In more ways than one:

"Crowd goes flat as US team falls to Ghana" by Maggie Cassidy, Globe Correspondent | June 27, 2010

American flags lined the walls, beer dripped from the ceiling, and the crowd of 150 people rolled and rattled the Banshee pub in Dorchester yesterday afternoon every time striker Landon Donovan broke down the sideline, or goalie Tim Howard pawed the ball away from his net.

But don't drink, kids.


But in the end, the crowd decked in red, white, and blue had its hopes dashed as the United States suffered a 2-1 loss to Ghana in the World Cup’s Round of 16 — the event’s first knockout round — which was being played in South Africa.

At least you have a drink to cry in.


“To be honest, I didn’t expect to cry.... it was like a punch to the gut,’’ said Jill Clark, 26, who was overcome with emotion after 120 minutes of roller-coaster game play....

Bottoms up, 'murkn!


Clark was one of the many members of the American Outlaws represented at the Banshee yesterday.
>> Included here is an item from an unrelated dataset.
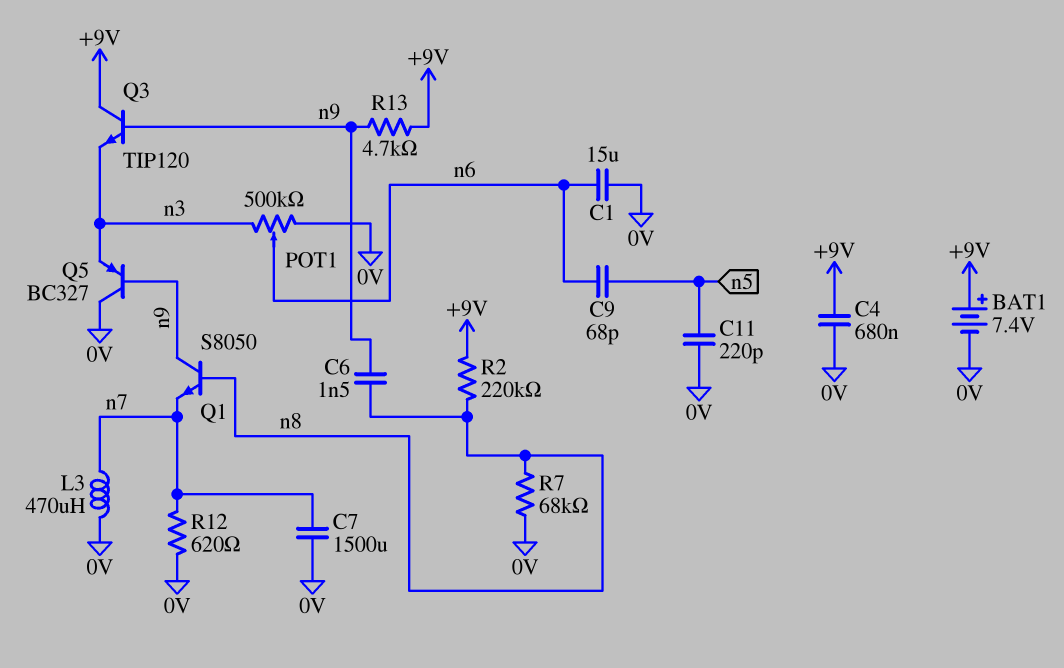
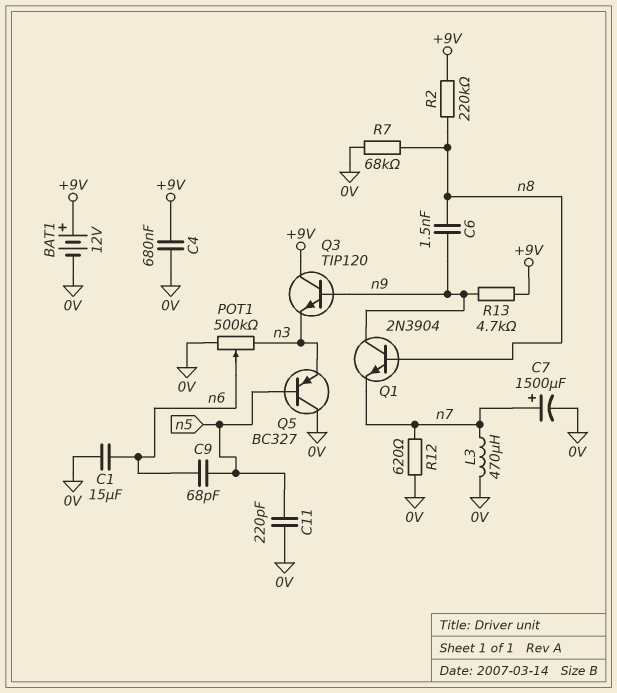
BAT1: 7.4V (plus +9V, minus 0V) -> 12V (plus +9V, minus 0V)
C7: 1500uF (0V, n7) -> 1500uF (plus n7, minus 0V)
Q1: NPN S8050 (B n8, C n9, E n7) -> NPN 2N3904 (B n8, C n9, E n7)
Q5: PNP BC327 (B n9, C 0V, E n3) -> PNP BC327 (B n5, C 0V, E n3)

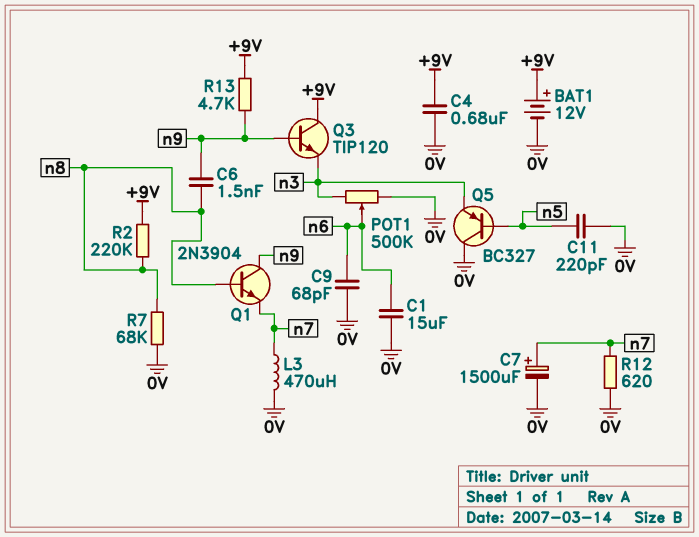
C9: 68pF (n5, n6) -> 68pF (0V, n6)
The group, which is the New England chapter of a national soccer fan organization called Uncle Sam’s Army, watches US and other soccer games at local bars as excitement continues to grow around the sport in America....

Related: Somerville a Soccer Town

Yeah, for an agenda-pushing afternoon when there is nothing else to do.

Less than an hour earlier, these spectators had been responsible for the jubilant response to a penalty kick awarded to Clint Dempsey. Even before Donovan lined up for his strike — which he buried for the equalizer — fans reacted to the call with huge high fives, “U-S-A’’ chants and an all-around ruckus that sent beer flying upward to the ceiling, resulting in a constant drip of beer throughout the rest of the game....

It's raining beer?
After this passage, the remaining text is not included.